T-Mobile Hit By Security Breach

Telecommunications company T-Mobile confirmed this week that hackers broke into its IT systems and stole data from customer accounts, including names, phone numbers, email addresses, account numbers and zip codes.

It wasn't clear when the security breach occurred. It was discovered and shut down on Monday, Aug. 20, and T-Mobile began informing potentially affected customers on Thursday, according to a Reuters story and a report on the TechCrunch.com website.

As many as 2 million accounts of the company's 77 million subscribers may have been affected.

T-Mobile, in a statement, said no financial data – including credit card information – passwords or social security numbers were compromised.

U.S. Patent And Trademark Office Database Suffers Week-Long Outage

The U.S. Patent and Trademark Office Wednesday was finally able to restart the database system at the core of its patent application filing and retrieval systems after the system had been down for a week.

The USPTO's Patent Application Locating and Monitoring (PALM) database experienced an "issue" and went down just after 4:30 on Aug. 15 while the office was performing "emergency IT maintenance" on the system, according to the Meritalk.com website. The database is at the core of more than a dozen USPTO applications including the Electronic Filing System (EFS) and the Patent Application Information Retrieval System (PAIR).

During the outage patent applications could not be filed or viewed and fees could not be paid.

Service for filing applications and paying fees was restored Aug. 22, but the USPTO advised that viewable PAIR content may not be valid past Aug. 15, according to a story on the World Intellectual Property Review website.

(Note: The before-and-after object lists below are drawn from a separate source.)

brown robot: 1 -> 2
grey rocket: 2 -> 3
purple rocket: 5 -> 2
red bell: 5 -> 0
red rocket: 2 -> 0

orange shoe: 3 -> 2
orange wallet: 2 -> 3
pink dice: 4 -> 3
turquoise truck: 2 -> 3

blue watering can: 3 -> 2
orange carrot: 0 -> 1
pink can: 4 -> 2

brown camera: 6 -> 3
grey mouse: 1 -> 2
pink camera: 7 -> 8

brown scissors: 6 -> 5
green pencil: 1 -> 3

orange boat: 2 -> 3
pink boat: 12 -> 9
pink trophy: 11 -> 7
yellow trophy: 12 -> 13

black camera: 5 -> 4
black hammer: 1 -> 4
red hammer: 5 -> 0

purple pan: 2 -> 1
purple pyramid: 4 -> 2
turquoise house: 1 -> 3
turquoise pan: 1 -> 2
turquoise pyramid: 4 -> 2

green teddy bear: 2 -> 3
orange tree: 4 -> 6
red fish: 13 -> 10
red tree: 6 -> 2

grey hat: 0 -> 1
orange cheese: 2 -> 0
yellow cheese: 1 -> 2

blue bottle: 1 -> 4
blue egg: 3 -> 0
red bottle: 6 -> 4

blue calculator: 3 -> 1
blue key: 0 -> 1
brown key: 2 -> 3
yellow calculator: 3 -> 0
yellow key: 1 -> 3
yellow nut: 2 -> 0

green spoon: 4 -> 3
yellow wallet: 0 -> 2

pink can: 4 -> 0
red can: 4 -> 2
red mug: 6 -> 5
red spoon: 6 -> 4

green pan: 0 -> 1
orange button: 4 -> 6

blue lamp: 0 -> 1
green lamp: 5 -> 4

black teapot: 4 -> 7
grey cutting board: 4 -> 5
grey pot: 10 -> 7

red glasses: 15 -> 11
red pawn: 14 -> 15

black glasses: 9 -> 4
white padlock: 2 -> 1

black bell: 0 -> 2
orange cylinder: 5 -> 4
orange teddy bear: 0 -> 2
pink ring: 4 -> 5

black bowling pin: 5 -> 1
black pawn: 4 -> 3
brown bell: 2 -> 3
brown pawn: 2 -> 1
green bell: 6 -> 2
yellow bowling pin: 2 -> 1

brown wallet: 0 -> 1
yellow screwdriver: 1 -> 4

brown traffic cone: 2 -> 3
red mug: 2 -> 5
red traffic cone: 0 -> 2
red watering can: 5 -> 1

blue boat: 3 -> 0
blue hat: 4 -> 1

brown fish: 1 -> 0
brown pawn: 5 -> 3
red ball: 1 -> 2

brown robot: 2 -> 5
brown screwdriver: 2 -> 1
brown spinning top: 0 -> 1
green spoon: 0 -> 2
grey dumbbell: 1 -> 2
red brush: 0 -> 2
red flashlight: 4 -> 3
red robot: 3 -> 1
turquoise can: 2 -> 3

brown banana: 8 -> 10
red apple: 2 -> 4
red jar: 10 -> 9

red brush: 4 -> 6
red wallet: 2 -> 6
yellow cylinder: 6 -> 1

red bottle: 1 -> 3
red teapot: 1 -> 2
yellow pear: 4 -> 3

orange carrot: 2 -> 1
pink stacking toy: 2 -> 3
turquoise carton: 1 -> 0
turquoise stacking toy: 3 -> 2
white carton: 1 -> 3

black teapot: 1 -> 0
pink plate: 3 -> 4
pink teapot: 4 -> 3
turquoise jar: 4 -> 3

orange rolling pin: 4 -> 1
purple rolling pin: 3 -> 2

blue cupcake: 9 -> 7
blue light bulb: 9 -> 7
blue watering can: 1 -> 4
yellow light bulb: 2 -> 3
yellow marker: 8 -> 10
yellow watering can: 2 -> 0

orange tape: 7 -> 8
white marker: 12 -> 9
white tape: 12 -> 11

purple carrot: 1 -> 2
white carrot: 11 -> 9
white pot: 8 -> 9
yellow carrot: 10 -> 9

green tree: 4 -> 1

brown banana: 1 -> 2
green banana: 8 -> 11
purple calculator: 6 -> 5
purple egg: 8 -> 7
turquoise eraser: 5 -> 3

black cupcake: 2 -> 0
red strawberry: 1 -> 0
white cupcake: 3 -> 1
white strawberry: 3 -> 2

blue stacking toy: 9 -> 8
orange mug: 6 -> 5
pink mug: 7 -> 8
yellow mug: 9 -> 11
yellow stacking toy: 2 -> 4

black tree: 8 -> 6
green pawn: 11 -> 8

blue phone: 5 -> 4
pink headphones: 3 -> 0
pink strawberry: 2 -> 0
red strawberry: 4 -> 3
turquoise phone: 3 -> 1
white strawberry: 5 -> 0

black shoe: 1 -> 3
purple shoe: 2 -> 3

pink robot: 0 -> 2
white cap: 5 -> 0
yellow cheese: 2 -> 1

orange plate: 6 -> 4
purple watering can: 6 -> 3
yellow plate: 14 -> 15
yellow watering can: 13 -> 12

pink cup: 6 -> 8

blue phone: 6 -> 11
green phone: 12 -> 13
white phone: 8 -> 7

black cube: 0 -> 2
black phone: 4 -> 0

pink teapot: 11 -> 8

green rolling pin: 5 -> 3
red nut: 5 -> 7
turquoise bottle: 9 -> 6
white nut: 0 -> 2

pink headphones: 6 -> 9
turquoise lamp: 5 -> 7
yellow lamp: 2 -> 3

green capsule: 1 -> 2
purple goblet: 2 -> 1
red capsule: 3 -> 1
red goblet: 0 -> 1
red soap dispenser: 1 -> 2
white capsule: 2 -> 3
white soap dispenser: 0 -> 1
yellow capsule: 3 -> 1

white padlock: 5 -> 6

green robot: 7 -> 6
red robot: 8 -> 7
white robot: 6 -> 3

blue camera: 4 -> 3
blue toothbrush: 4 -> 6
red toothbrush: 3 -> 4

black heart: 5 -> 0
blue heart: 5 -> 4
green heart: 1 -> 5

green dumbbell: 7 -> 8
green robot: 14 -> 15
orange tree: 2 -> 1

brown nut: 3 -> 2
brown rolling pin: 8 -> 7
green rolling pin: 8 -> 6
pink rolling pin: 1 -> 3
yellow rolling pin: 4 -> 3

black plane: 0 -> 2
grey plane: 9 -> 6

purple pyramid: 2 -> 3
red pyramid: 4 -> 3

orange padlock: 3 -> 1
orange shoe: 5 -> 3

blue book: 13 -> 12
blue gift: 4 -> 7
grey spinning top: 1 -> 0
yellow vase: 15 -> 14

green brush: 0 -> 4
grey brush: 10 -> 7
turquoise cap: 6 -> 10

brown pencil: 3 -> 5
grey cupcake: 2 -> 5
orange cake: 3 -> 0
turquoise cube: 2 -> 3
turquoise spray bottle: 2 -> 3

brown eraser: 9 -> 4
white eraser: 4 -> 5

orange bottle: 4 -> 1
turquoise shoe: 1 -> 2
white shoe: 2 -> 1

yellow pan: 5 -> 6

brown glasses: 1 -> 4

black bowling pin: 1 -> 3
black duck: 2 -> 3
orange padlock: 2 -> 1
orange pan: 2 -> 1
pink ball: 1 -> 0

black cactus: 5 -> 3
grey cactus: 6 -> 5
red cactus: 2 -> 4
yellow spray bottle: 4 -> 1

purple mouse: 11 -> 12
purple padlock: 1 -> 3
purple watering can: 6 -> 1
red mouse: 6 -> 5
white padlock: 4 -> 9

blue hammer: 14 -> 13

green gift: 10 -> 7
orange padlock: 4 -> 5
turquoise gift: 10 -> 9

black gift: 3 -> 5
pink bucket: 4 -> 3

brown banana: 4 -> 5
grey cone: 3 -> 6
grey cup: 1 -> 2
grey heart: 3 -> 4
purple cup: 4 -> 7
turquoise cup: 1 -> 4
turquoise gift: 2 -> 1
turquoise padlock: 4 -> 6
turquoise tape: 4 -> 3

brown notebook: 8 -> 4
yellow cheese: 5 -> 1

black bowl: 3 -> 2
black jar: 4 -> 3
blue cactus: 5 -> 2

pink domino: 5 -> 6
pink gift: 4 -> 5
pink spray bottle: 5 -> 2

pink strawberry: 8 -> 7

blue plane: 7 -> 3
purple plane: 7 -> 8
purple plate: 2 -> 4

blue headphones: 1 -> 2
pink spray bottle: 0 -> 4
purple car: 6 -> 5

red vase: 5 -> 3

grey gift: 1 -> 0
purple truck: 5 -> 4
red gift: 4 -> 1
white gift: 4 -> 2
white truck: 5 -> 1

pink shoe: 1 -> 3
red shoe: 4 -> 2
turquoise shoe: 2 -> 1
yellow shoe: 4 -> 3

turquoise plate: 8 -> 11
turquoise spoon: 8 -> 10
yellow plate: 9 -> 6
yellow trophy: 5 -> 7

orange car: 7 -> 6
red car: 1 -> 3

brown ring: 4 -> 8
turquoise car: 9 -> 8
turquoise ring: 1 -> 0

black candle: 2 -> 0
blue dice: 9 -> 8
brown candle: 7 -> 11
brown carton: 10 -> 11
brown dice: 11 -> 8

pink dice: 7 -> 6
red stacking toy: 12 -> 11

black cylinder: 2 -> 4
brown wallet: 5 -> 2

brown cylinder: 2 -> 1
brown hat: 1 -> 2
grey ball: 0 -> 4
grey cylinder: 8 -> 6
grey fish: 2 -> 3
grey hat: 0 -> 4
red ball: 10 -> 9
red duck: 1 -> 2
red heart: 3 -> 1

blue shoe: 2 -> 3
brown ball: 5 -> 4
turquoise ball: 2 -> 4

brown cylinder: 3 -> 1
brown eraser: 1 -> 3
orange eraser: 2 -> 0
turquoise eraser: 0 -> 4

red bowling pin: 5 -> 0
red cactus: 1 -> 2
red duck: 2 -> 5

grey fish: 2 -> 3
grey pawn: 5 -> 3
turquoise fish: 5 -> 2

Adobe Issues Unscheduled Patches To Fix Critical Photoshop CC Vulnerabilities

Adobe developers scrambled this week to issue patches to fix two critical flaws in the vendor's Photoshop Creative Cloud application that could allow hackers to hijack a system.

The patches fix memory corruption vulnerabilities that could leave Photoshop CC systems open to remote code execution by malicious files, according to an Adobe security bulletin.

Adobe generally issues software updates and patches on "Patch Tuesday," which was last week when the company issued 11 fixes. But the Photoshop CC vulnerabilities were considered critical enough that the company couldn't wait to issue fixes.

The bugs were discovered by Kushal Arvind Shah, a senior security research engineer in Fortinet's FortiGuard Labs.

Microsoft Under Investigation For Possible Bribery In Hungary

U.S. authorities, including the U.S. Department of Justice and the U.S. Securitis and Exchange Commission, are investigating Microsoft for possible bribery and corruption in software sales in Hungary, according to a Wall Street Journal story.

Microsoft allegedly sold software applications such as Word and Excel at deep discounts to middlemen companies, who then re-sold the products to Hungarian government agencies at much higher prices, according to the report. The investigation includes whether the price differences constituted government kickbacks.

Microsoft, which is cooperating with the Justice Department and SEC investigations, has conducted its own investigation and has reportedly fired four employees in the case.